After the battle at Modderspruit, Kriegler came across a young soldier who had been shot through both legs. As he bent over him the boy cried out. “Oh, sir, spare me!” Kriegler tenderly lifted the lad, gave him a drink of water and comforted him.


Kriegler was wounded at the battle of Karee Siding (Tafelkop) on the 29th of March 1900. He was shot through the chest and the bullet grazed his spine. The British loaded him onto a cart and took him to an English camp at 9pm in the evening of the same day. Sibella, his wife (nee Bosman), was shocked when she received the telegram the next morning. Sibella and her daughter, Janie (17 years old), left for Brandfort the same day. (Friday). 


On Saturday, at about 12pm they met the ambulance train at Kroonstad with Mr Uys, Mr J Biccard and John du Toit, all three who were also wounded at the same battle.
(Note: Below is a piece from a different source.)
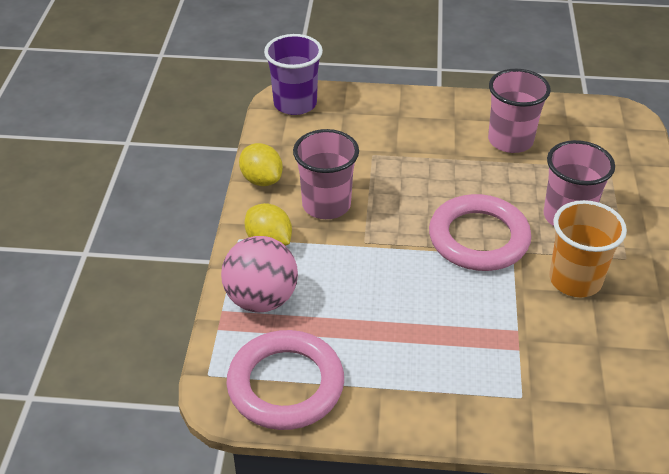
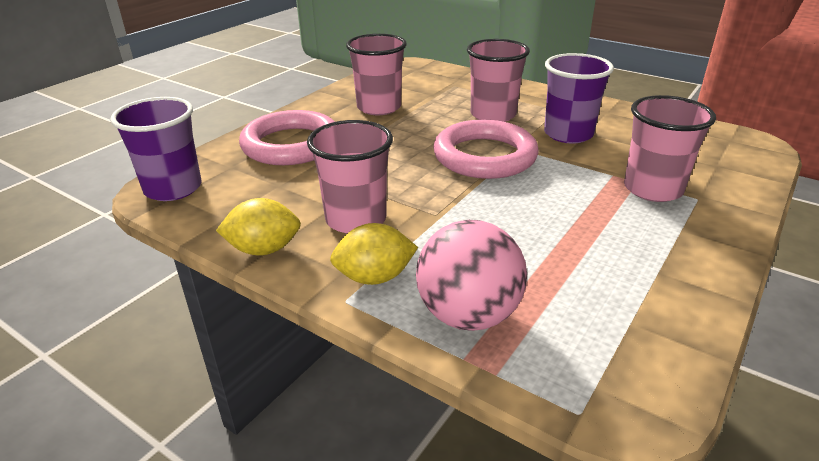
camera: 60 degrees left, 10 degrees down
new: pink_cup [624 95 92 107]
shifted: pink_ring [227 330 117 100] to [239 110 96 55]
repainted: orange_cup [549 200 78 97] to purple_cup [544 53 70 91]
They continued on to Brandfort by train and then by horse and cart arriving at 1pm on Sunday. 


Permission was asked by Rev Adriaan Louw of Heidelberg and a Red Cross man, Burgher H Oosterhagen for them to visit Kriegler. Permission was granted. They found him weak, but his blue eyes lit up with love. They could only visit for an hour. That evening they slept 10m away from him, but were not allowed to help him. They visited him again for a hour in the morning and had to say goodbye to him. They asked if he could be exchanged and they promised to look into the mater. They again visited him on the Friday, 6th May. He looked a lot better. 


General Wavell, believed that Kriegler was a high ranking officer to fight the way he did on that day. Sibella Kriegler and Janie  remained at Brandfort, nursing Kriegler, through May and into June, 1900. He died on the 9th of June. Janie believed the lack of adequate medical treatment resulted in her father’s death.
Sibella spent the rest of the war in the Concentration at Merewent with her 4 children- Janie 17, Fanie 13, Isabella 10 and Johann 2. Sibella never remarried after her husband’s death.  Sibella died in 1924, aged 61, and is buried with her son in the Heidelberg Kloof Cemetery.
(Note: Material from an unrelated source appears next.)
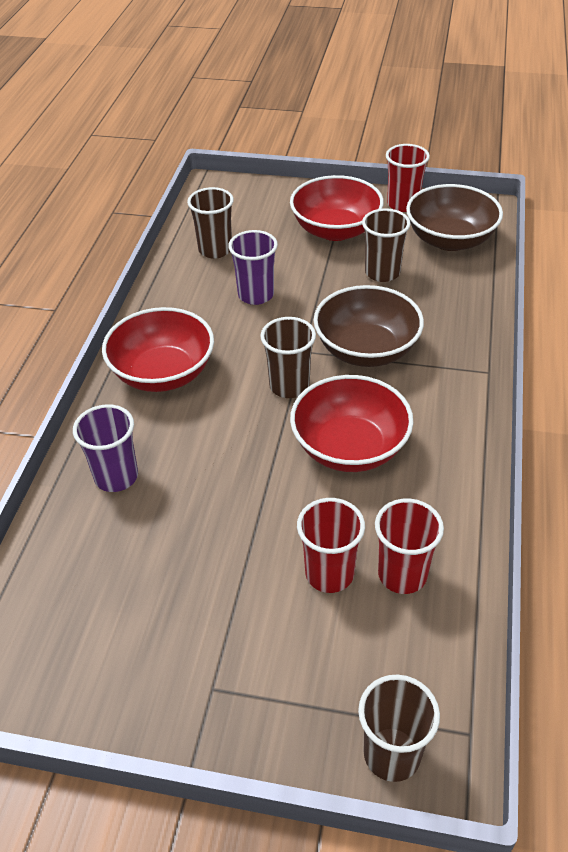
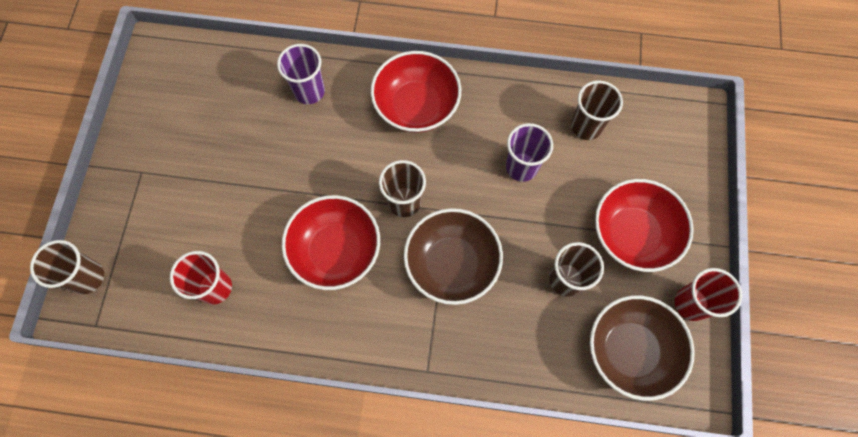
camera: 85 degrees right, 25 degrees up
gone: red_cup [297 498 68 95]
Janie became one of Dr. O’Reilly’s nurses in the camp and also taught at the camps school.  She married Charles Brink of the Heidelberg commando and lived in Pretoria, where her husband became the quartermaster general of the defence force.  Janie died in 1971, aged 88 years.

(Janie had kept a diary of her experiences in the war).


Fanie, graduated as a B.Sc. at Oxford and became a Doctor.  He was engaged to be married to Jeanne von Belkum, when she died tragically in 1916 at the age of 30.  She was buried on their planned wedding day.  He remained single the rest of his life. Isabella never married and died in 1980, aged 91 and is buried with her father. Johann (Jock) , was a baby during the war and in the camp.  He joined the permanent force at the age of 23 and was commissioned in 1926.  He married Anna, daughter of commandant J van der Walt DTD of the Pretoria south commando, who had been wounded twice during the Boer war.


In 1934 Kriegler qualified as a pilot in the SAAF, then attended a number of courses in England and in 1938 was attached to the axis armies.  During the second WW Kriegler served as brigade commander in North Africa and Italy.  He was decorated with the CBE in 1947 and retired in 1953 to a farm outside Pretoria, where he lost his wife in 1980.  His son, JC Kriegler, an advocate, became a judge.